Methods A mixed-methods design was employed. Quantitative data were collected via an online survey of 162 nurses from five national specialized hospitals from January 10 to February 10, 2025, and qualitative data were obtained through in-depth interviews with 20 participants from March 7 to April 16, 2025. Quantitative data were analyzed using descriptive statistics, independent t-tests, analysis of variance, importance–performance analysis, the Borich Needs Assessment, the Locus for Focus model, and multiple regression analysis. Qualitative data were analyzed using content analysis with ATLAS.ti.
Results The mean performance score for nursing management competencies was 3.56±0.71 on a 5-point scale. Customer orientation received the highest score (4.03±0.78), whereas business and marketing received the lowest score (2.92±1.03). Across needs-assessment models, leadership, nursing ethics and law, quality improvement, and standard development consistently emerged as high-priority areas. In multiple regression analysis, the nursing work environment was the only factor significantly associated with nursing management competency performance (β=.33, p<.001). Qualitative content analysis corroborated these findings and identified three facilitator themes and three barrier themes.

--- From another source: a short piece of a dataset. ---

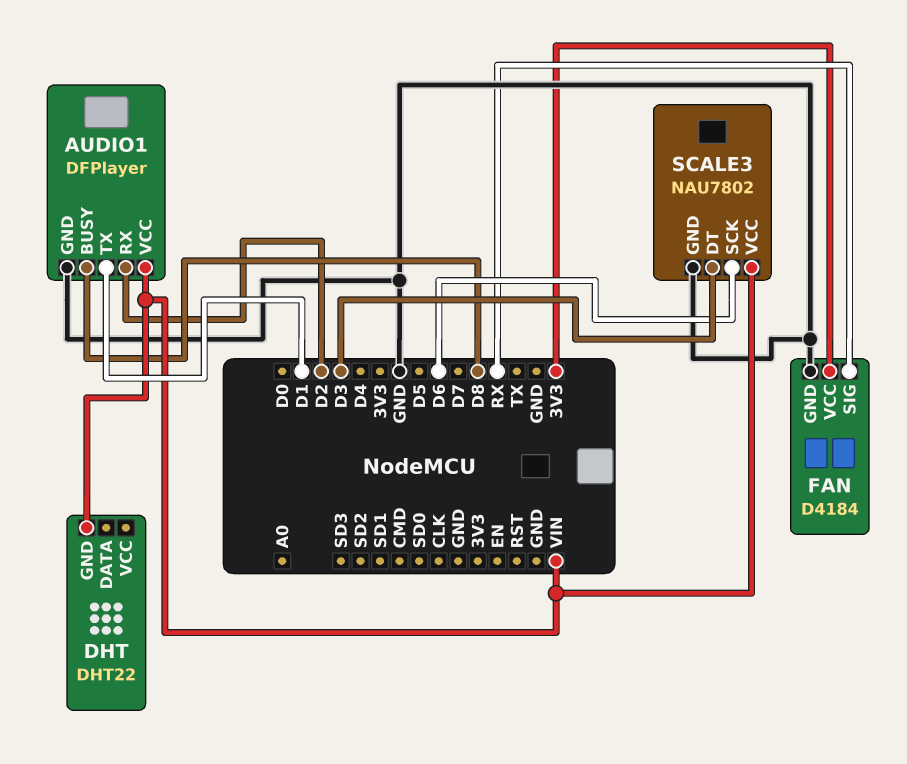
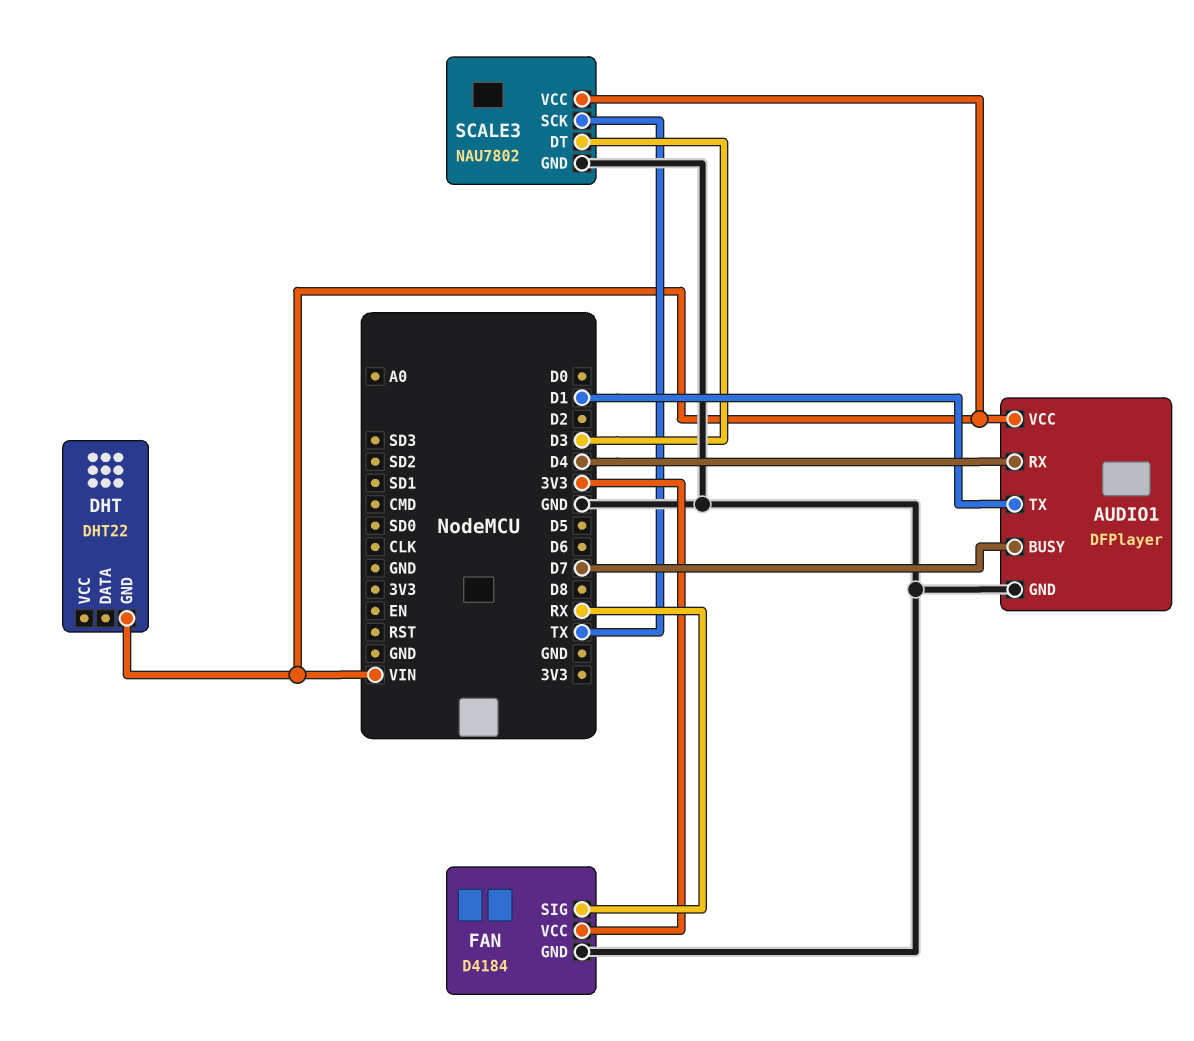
AUDIO1 pin BUSY: D8 -> D7
AUDIO1 pin RX: D2 -> D4
SCALE3 pin SCK: D6 -> TX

Conclusion Nursing management competency performance among nurses in national specialized hospitals was associated with the nursing work environment, including organizational conditions. These findings underscore the importance of organizational support and suggest that competency-based education should be redesigned to prioritize high-need competency areas. This study provides a foundation for developing educational interventions and programs to enhance nursing management capacity.